The Morning Ritual of Arabic Coffee
By Lina Saad 22nd May 2025
There isn’t a single Lebanese home where the day doesn’t begin with the distinct aroma of Arabic coffee—ahweh—steeped in cardamom and tradition. Call it Turkish, Yemeni, or Lebanese—does it really matter? What matters is the pride with which Lebanese households have embraced it, brewed it, and made it their own, imprinting it with a cultural stamp as personal as a family name.

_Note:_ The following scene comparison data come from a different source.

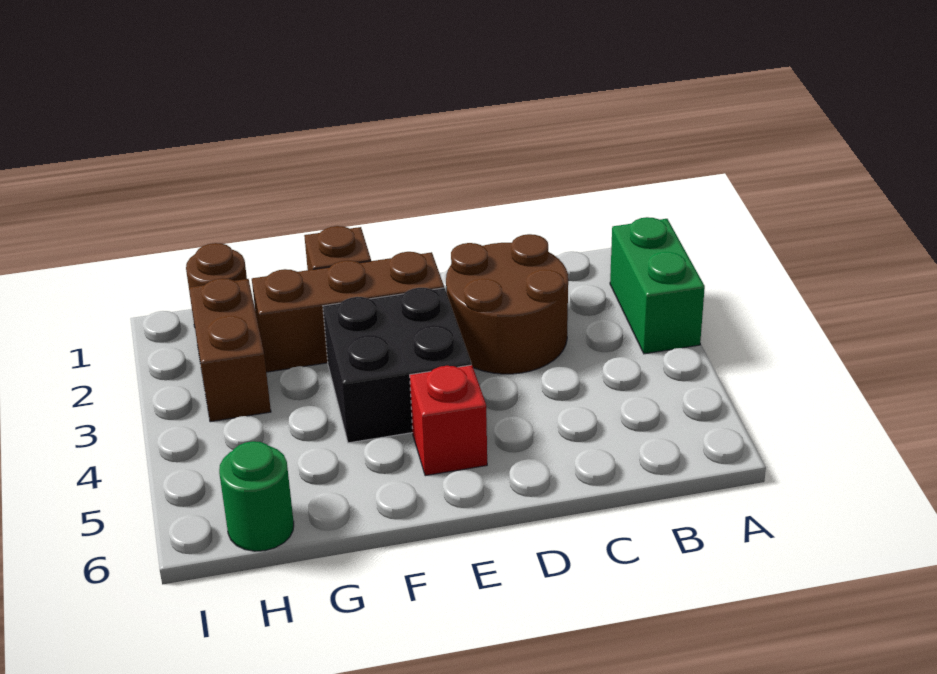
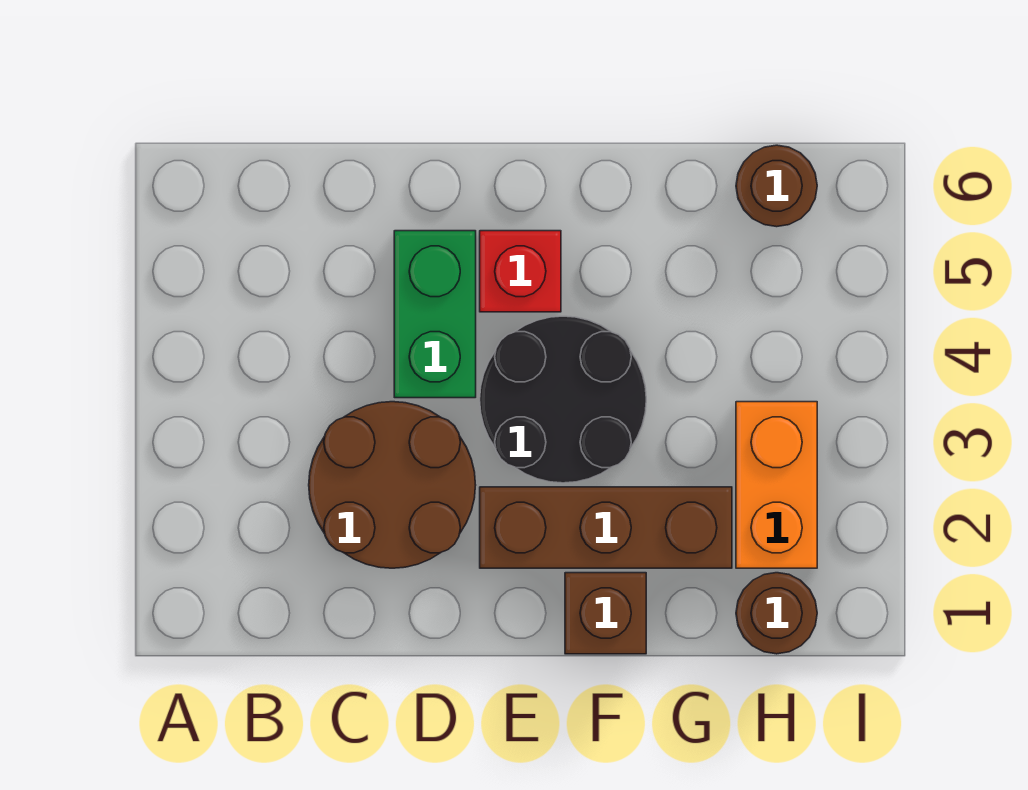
green brick A2:A3 level 1 -> green brick D4:D5 level 1
black brick E3:F4 level 1 -> black round brick E3:F4 level 1
brown brick H2:H3 level 1 -> orange brick H2:H3 level 1
green round brick H6 level 1 -> brown round brick H6 level 1

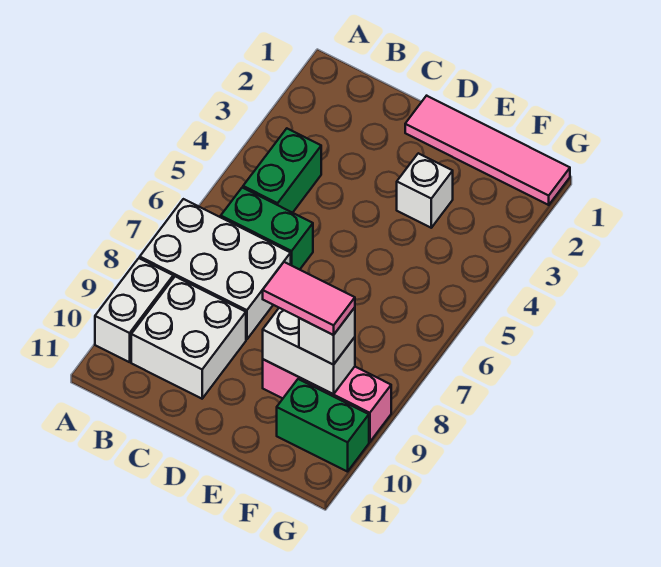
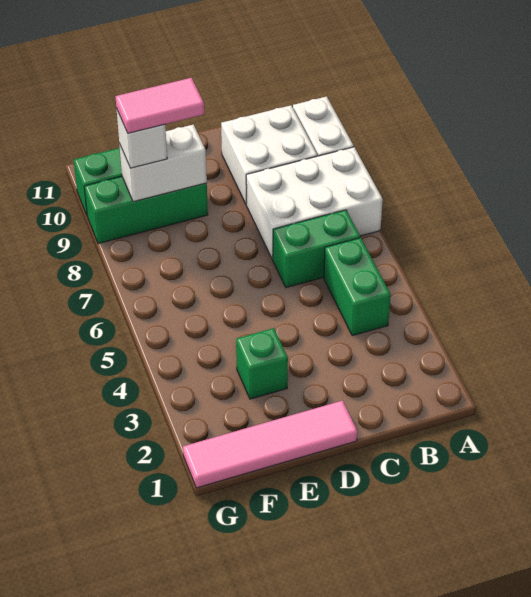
white brick E3 level 1 -> green brick E3 level 1
pink brick E9:G9 level 1 -> green brick E9:G9 level 1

Growing up, my mornings were wrapped in the comforting smell of coffee slowly brewing in a rakweh on the stove. As early as 5:30 a.m., my maternal grandparents would sit together, sipping their first cups of the day, engaging in hushed conversations before my grandfather left for work. Not long after, uncles and aunties would trickle in for another round—another rakweh.
There’s something magical about waking up to that smell—earthy, spiced, rich. The coffee would be poured into tiny, handle-less cups—fenjan—each serving as both beverage and moment of pause. These weren’t just cups of coffee; they were vessels of connection, conversation, and even quiet confrontation.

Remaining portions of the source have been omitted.